Jake knew what it was. Dad had gotten it for him just before they’d come to Deep Space Nine, for him to hang in his new bedroom. He hadn’t quite been able to bring himself to do it, somehow--and it wasn’t that he thought it was a bit silly to hang a poster of the stars when the real thing was right outside the window, that wouldn’t have mattered considering who had given it to him. “I forgot all about that,” he said. Mom handed it to him. “Thanks.”
“Do you still love living like this?” Mom asked. “You used to love the stars so much.”

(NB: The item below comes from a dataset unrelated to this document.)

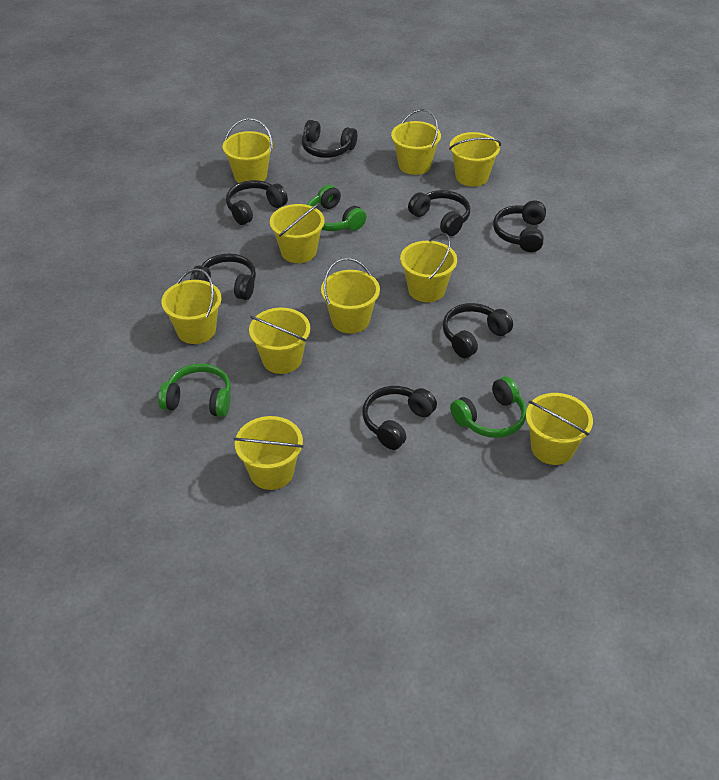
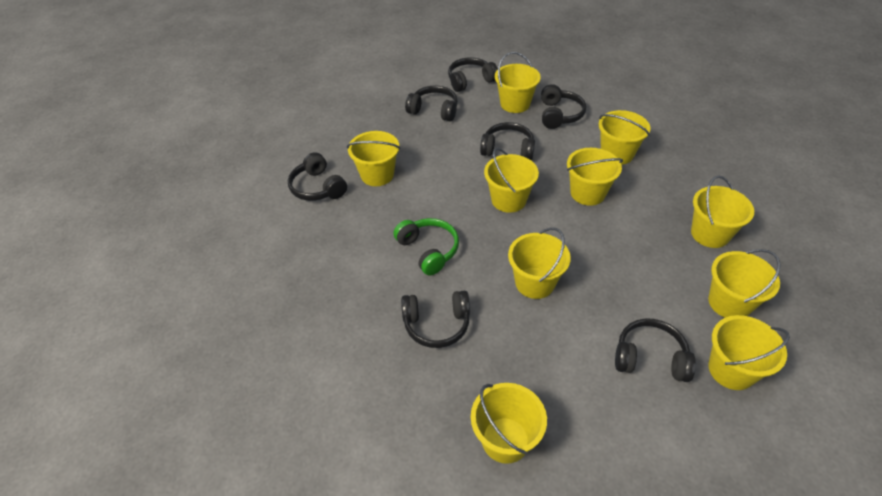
green headphones: 3 -> 1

Jake smiled slightly. “I wasn’t super excited about coming here, specifically,” he said. “Or living in space again, especially not after--” He stopped, worried he might make her feel worse. “I like it here now,” he said instead. “I go to school. I made a new friend. Dad’s been great. Seeing all the different people who come through the station is pretty cool.” Sometimes, he liked to imagine what their stories might be, maybe use them as ideas for his own writing--he wondered what Mom would think about that, hadn’t worked up the nerve to tell Dad yet even though he thought Dad would probably be cool about it. Probably. Mostly. “Do you like it here?”
Mom looked pensive. “It’s nice,” she said.
“You don’t, do you.”
“I don’t not like it,” she said. “I certainly love some things about it.” She kissed Jake’s forehead. “It’s just new.”

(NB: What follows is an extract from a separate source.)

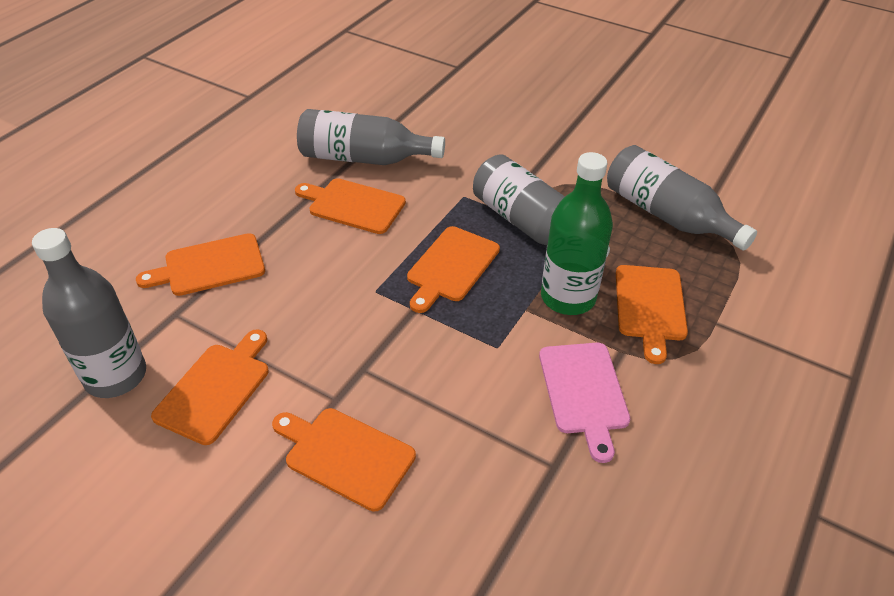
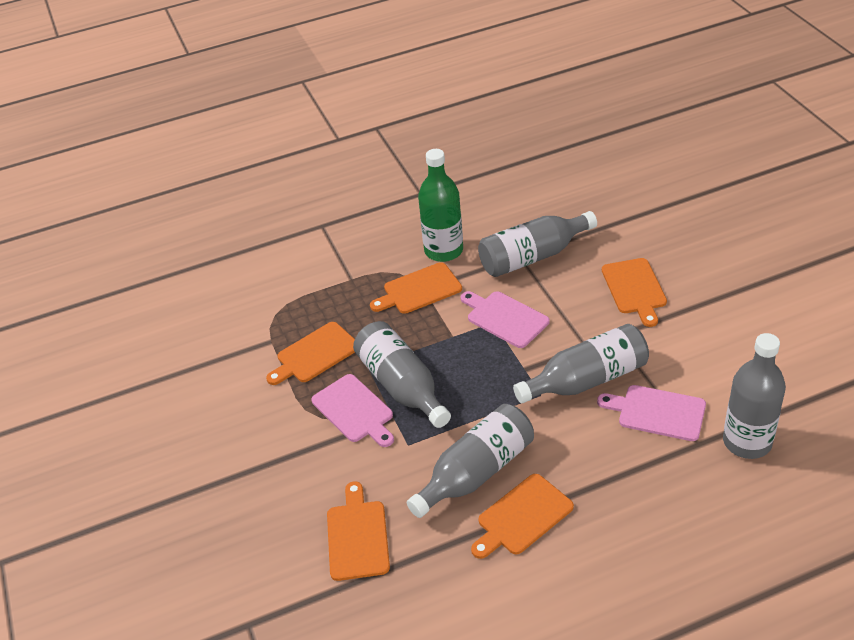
grey bottle: 4 -> 5
orange cutting board: 6 -> 5
pink cutting board: 1 -> 3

“I know what you mean,” Jake said. He looked down at the poster again. “But sometimes it helps to make it your own.”
“Jennifer, I want to help.”
Ben stood in front of her, a look of deep sadness in his eyes. It made her sad, too, whenever she saw him like that--which was often, ever since she’d been on the station. She felt like she was hurting him. It was the last thing she ever wanted to do.
“I’m not sure you can,” she said. She wasn’t sure anyone could.
“Let me try.” He sat down on the bed next to her. “Please.”
“Why are you here?”
“Why am I here?” Ben looked like he didn’t quite understand the question. “Because this is my family, Jennifer. I love you. I chose you, and I thought I lost you, and now I choose you again.”
“I know you love her,” Jennifer said. “The Jennifer you knew. And I know Jake does too. And I want to be her for both of you, Ben, but I’m not sure I can.”
“I don’t want you to be anyone for me,” Ben said. “I want you to heal. You loved being her, I know you did. I want you to find someone you love being again.”
“And where would I even look?” she whispered, tears welling up in her eyes.
“How about right here?” Ben said, running his thumb over her cheek. “And here,” he said, putting a hand to his own chest. “I love your smile, Jennifer, and your kind heart. I love your passion and your sense of humor, even when you tease me. And yes, you are and always have been an incredible mother to our son, but there is so much more. I want to help you find as much of it as I can, Jennifer, and I will be here for you as you search for the rest, whatever it turns out to be. You have to know that.”
“I don’t even know how much there is,” Jennifer whispered. “How I’ll know when I’ve found it. Ben… I feel like I just don’t know anything anymore.”
“Perhaps not knowing makes you human.” He took one of Jennifer’s hands in his. “Perhaps it does for both of us.”
She laced her fingers through his, squeezing his hand back. “Perhaps it does.”